He scoffed. “That’s the part you home in on? The weather bit? You wound me, Gamble. Wound me.”
Laughing, I bumped him with my shoulder. “Can’t wait to see those cardigans. Wear one to the gym next time, will you?”
“Don’t tempt me. I just might now.”
I grinned. Someone tapped the microphone up front, and a hush fell over the crowd. A woman I didn’t know—maybe a PR person—introduced the mayor, who welcomed everyone and then introduced Michael, who would say a few words on behalf of the family.

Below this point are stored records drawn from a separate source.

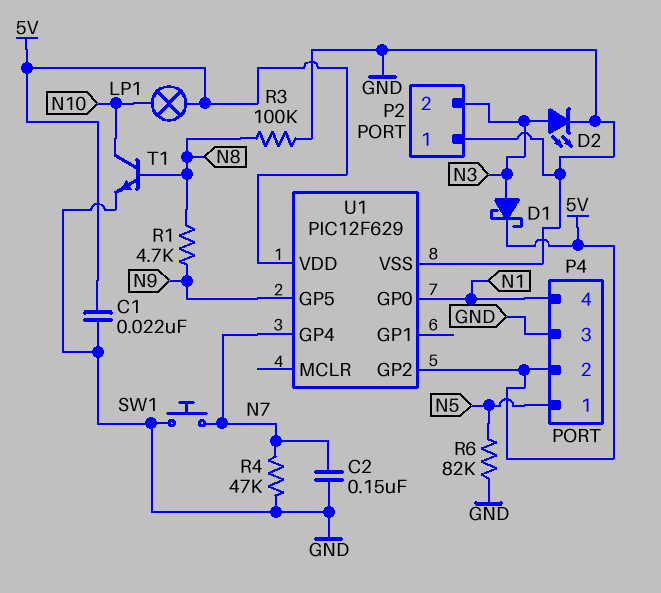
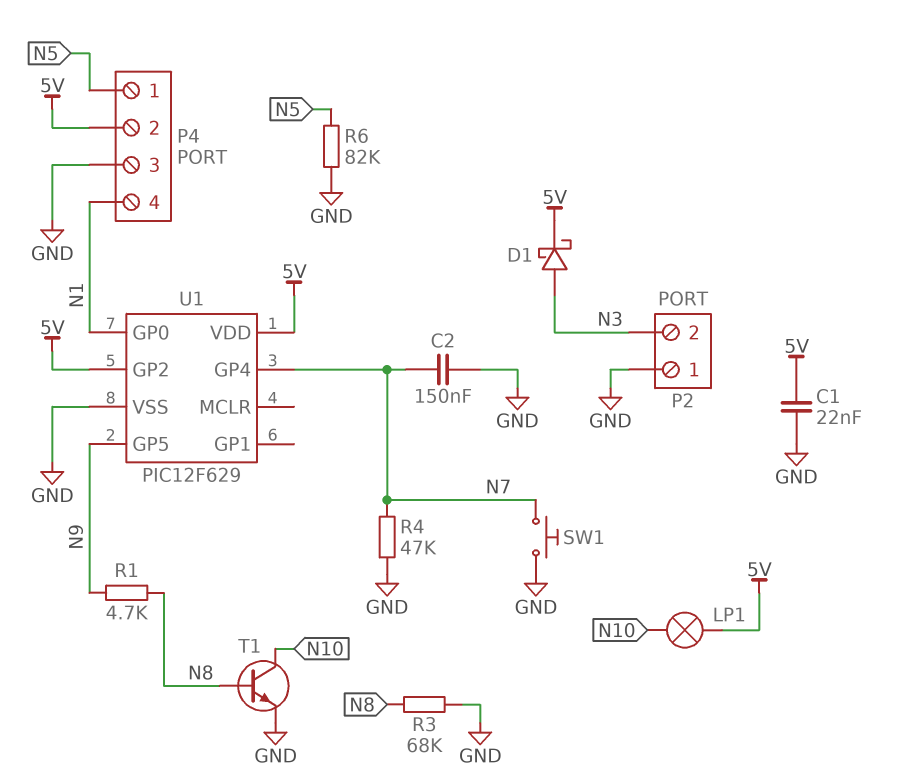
D2: LED (A N3, K GND) -> none
R3: 100k (GND, N8) -> 68k (GND, N8)

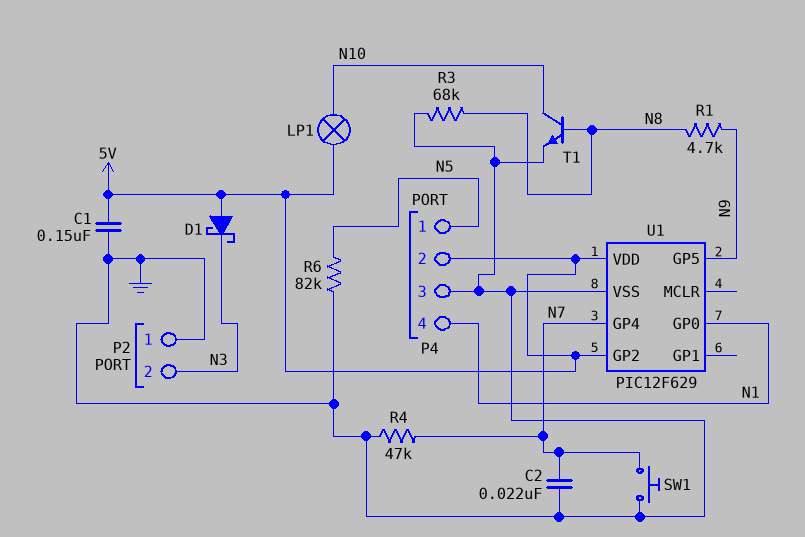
C1: 22nF (5V, GND) -> 150nF (5V, GND)
C2: 150nF (GND, N7) -> 22nF (GND, N7)
D1: schottky (A N3, K 5V) -> schottky (A 5V, K N3)

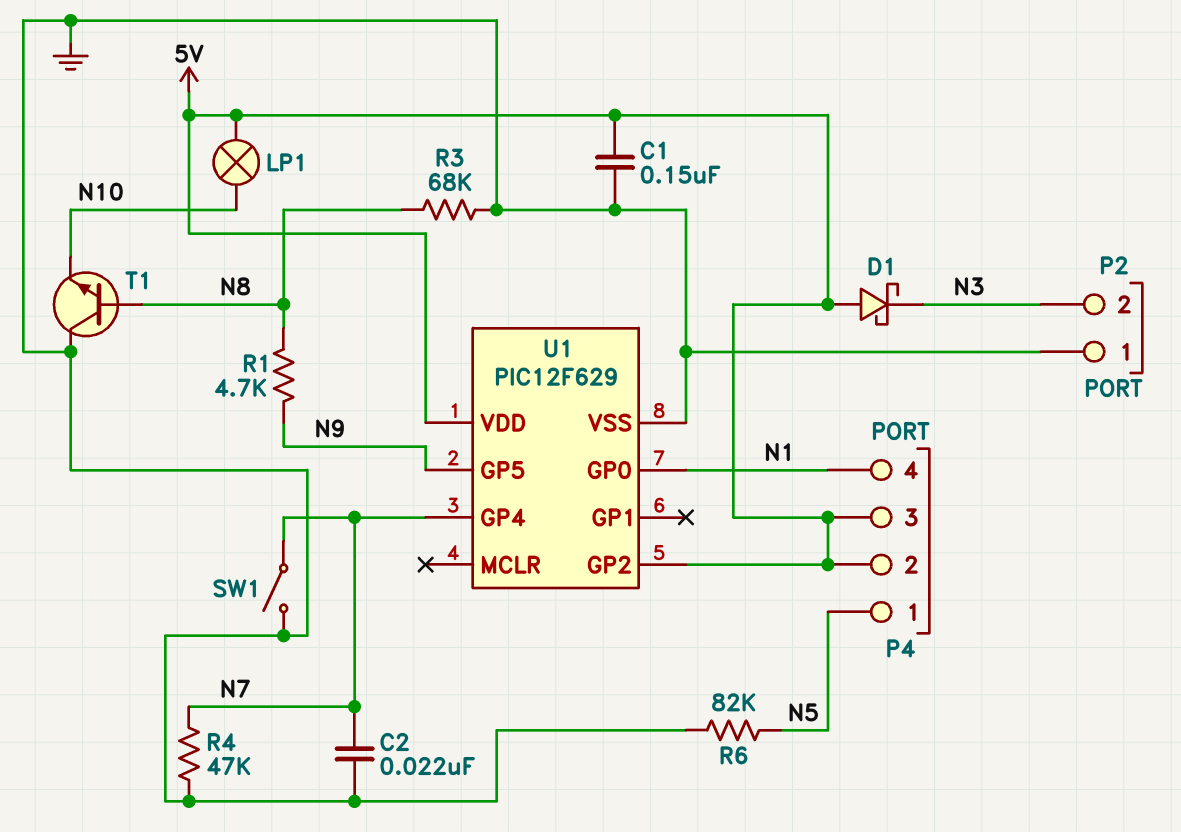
P4 pin 3: GND -> 5V
SW1: button (GND, N7) -> switch (GND, N7)
T1: NPN (B N8, C N10, E GND) -> NPN (B N8, C GND, E N10)

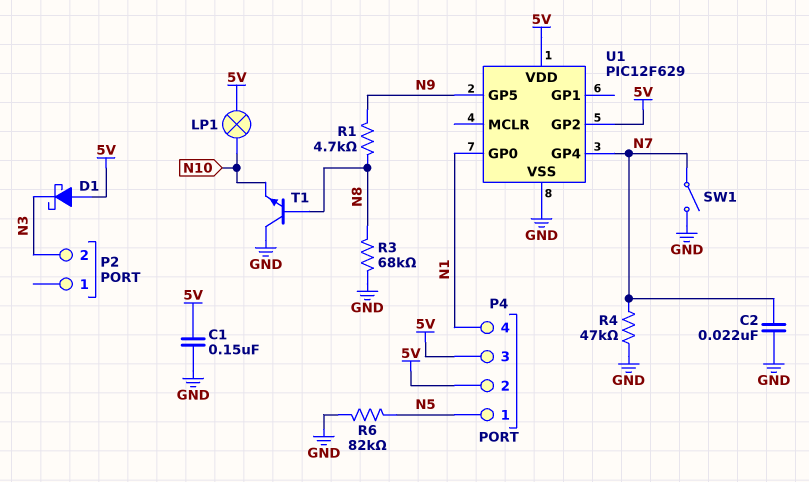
P2 pin 1: GND -> none

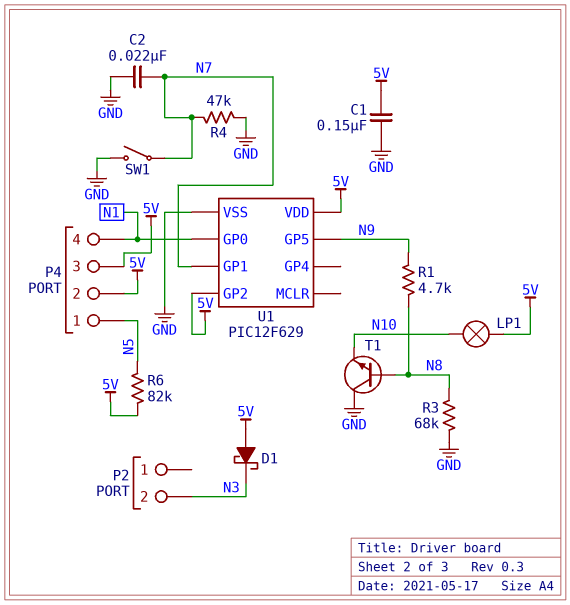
R6: 82k (GND, N5) -> 82k (5V, N5)
U1 pin GP1: none -> N7
U1 pin GP4: N7 -> none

Michael shook the mayor’s hand, his expression serious. He took his responsibility as the oldest Sloan sibling very seriously, and today was no different. He stepped up to the mic and began to speak, solemn but not grim. He seemed almost peaceful. As I looked at Shannon, Colin, and Ryan, that feeling seemed to be shared among them.
“Thank you all for coming. More than fifteen months ago, there was a building here. One with uncomfortable, even painful associations for many—not just me and my family. The people who ran that place left a trail of wreckage behind them, hurting far too many innocent families. They can’t hurt anyone now, and though the White Box club had been shut down for a while, it seemed nobody wanted it. But we did. My brothers and my sister and I bought that boarded-up property. We had no dreams of opening a restaurant or club. We thought it was time that building came down, and something that everyone could enjoy went up. Something that would bring peace, solace, and happiness to many. So, we donated the land to the city as the site of the future Thomas Paige Library. We hope this will be a place that will better lives and not tear them apart. Thank you.”
Sniffles abounded. Plenty of them. I handed a tissue to the woman to my left, my prep work coming in handy. But none of the sniffles were mine. I simply wasn’t a crier, but I was definitely a stiff upper lipper. While I hadn’t known Thomas Paige, I was glad to have played a part in finding and capturing everyone involved with his murder. Two important things stood out in the process: (1) justice had been served, and (2) life was short. So much shorter than it should be for some people.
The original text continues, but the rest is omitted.